In conclusion, one could say, the intellectual level and orientation of the extension workers must elicit the confidence of farmers, with whom they interact. Extension workers need to understand adequately the environment they are serving before they start to disseminate the agricultural information they have acquired. The essence of environmental scanning according to Jorosi (2008) is in the acquisition and use of information about events, trends and relationship or organizational external environment, the knowledge of which would assist the management in planning the organizations future course of action.
An efficient, dedicated, adequately trained and well oriented extension worker is essential for maintaining a healthy, productive channel of communication and change between research output and the farming community. This is because agricultural information output is varied, extensive, and therefore needs to be generated and disseminated to specific farmers based on their differentiated needs.

4. Methodology

The qualitative and quantitative approach was used for this study known as a mixed method to analyze the role of the extension workers in this changing scenario. The questionnaire and focus group interview was administered in this study. The questionnaire and the focus group interview, ask such questions as, socio-economic data of the respondents, information need of the extension workers, adequacy of information, usefulness and access to the information, and finally adequacy and perceived problems encountered by the extension workers in disseminating the information. The sample size of the respondents is 72 based on census sampling. It should be noted that most of the extension workers working in these irrigation fields are employed by the Local government where the scheme is located supported by very few from the State government.

5. Results and Discussion

A total of 72 questionnaires were distributed to the extension workers in the three irrigation projects in Katsina State. All the 72 were successfully retrieved back from the respondent group. Focus group interview was also conducted to some of the extension workers to elicit for more information from them.

5.1. Socio-economic Variables of the Respondents

In this section, the socio-economic characteristics of the respondent usually assist in getting a clear understanding of their behaviors. The socio-economic factor also provides a limit towards explaining their disposition that could improve their output. Such characteristics include age, sex, educational status, experience, and marital status among others.
The results from this study reveal that all the respondents were males. They are within the age bracket of 36-45 and 46-54 years of age. The respondents were also married. Marriage and age is a very essential tool in facilitating households’ activities in a typical society like the Hausa (Ekong, 2003). On the educational qualifications of the respondents, 41, (56.9%), indicated having a higher certificate of NCE/ND, 25, (34.7) indicate they have a secondary school certificate. 2, (2.8%) indicate they have only primary school leaving certificate, while 4 (5.6%) indicate having BSc in agriculture. This implies that the educational qualification of the respondents is part of the function of their intellectual development, and their information literacy will enhance their chances of interaction and ability to disseminate information effectively.

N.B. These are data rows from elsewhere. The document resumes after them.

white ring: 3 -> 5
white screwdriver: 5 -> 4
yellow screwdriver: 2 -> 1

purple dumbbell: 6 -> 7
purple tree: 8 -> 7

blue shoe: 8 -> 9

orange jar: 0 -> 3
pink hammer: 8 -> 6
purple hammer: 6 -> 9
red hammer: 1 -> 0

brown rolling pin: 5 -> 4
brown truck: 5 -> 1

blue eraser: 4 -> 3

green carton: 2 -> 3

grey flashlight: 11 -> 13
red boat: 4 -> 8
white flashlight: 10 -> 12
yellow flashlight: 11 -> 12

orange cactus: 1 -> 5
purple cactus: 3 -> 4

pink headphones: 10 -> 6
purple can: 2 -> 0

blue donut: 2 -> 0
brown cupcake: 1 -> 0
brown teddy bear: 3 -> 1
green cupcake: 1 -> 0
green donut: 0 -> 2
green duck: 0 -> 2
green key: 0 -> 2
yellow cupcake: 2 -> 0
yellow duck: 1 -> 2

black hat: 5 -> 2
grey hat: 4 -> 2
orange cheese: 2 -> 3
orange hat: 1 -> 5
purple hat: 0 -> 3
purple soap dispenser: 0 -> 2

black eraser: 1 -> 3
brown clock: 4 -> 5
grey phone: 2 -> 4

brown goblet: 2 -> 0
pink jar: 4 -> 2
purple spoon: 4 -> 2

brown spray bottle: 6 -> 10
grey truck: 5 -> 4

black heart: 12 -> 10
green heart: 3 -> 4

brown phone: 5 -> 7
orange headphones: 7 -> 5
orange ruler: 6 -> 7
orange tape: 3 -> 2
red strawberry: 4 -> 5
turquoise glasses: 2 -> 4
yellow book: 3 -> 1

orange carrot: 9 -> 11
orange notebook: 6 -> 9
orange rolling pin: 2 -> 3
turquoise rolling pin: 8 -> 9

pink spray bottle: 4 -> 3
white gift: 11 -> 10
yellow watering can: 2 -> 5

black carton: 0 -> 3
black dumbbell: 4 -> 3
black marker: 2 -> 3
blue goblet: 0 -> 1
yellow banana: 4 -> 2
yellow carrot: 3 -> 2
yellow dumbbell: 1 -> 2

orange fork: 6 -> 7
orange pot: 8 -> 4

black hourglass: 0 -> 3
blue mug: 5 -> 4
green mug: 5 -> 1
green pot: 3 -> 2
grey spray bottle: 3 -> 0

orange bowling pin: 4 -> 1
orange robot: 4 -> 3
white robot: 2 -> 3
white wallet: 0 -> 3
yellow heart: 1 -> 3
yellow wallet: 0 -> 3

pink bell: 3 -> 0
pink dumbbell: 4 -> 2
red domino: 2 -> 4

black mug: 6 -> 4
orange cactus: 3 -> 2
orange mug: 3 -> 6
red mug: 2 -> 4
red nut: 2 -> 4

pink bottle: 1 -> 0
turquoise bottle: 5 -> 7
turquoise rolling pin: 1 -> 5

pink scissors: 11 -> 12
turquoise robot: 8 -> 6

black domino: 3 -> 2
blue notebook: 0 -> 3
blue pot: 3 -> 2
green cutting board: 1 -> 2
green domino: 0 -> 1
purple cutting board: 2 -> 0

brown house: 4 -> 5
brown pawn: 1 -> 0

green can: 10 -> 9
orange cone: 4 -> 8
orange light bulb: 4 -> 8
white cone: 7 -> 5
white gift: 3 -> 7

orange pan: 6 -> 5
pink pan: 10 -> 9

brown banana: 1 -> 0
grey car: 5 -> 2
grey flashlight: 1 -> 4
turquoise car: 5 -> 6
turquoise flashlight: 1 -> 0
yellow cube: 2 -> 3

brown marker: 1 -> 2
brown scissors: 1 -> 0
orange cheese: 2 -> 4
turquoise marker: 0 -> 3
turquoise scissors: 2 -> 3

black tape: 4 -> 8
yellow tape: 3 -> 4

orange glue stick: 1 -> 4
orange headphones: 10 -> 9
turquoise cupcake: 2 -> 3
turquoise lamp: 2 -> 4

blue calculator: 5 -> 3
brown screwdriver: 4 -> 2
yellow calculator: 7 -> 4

5.2. Types of Information Obtained and Its Usefulness

Here the respondent groups were asked questions as it relates to the type of information they obtained from research institutes and universities. One of the functions of the extension worker in any extension service organization is to teach farmers to determine their own information needs and provides solutions to their problem (Atala, 1984). The Figure below explains the type of information the respondents obtained and disseminate to the irrigation farmers.
Figure 1. Types of Information Obtained and Disseminated
From the Figure above, 110 (56.9%) indicates they obtain scientific information from researchers. This shows that, their clientele’s need scientific information from them. This type of information deals with information on weed control, hybrid seeds, water management, weather, climate, drought, new crop varieties, etc. While 31 (43.1%) indicate they always obtain and disseminate commercial information. Commercial information which usually emanates from agro-allied industries, farmers, whole sellers and middle men. It also includes, among others, marketing of produce, where to buy fertilizers, where to buy seedlings, how to obtain loans and credits, etc. These results corroborate Ogbonna (2010) study, which attests that 98% of fish farmers in the Niger Delta region of Nigeria preferred to have scientific information. Ammani, et al., (2010) and Bello and Obinne (2012) also opined that farmer’s information needs revolve round scientific and commercial information.
On the usefulness of the information obtained and disseminated, the respondents indicate that the information is useful to the irrigation farmers. This is because majority of the irrigation farmers does frequently request for that information from them. According to Demiryurek (2010), the score value for the frequency of contact and the weighted values of the usefulness of the information source were used to calculate the total information score as:
TIS = number of contact x usefulness of information
TISij = FCij x IUij
Where FC is the number of contacts with information sources for the I-th irrigation farming and IU is the usefulness of information for the i-th irrigation farming.
The weights were given to each component according to the extent of information contact. The weight of 0 was given to no contact, 1 for once a year, 2 for two or three times a year, 4 for four or five times a year, 12 for once a month, 30 for two or three times a month, 52 for once a week, 130 for two or three times a week and 365 for information contacts once a day. Similarly, the degree of usefulness of information sources was also weighted. The weight of 0 was given to not useful at all, 0.25 for little useful, 0.50 for somewhat useful, 0.75 for useful and 1.00 for very useful. The scores were calculated on the basis of percentages of extension workers reporting each level of use of the sources.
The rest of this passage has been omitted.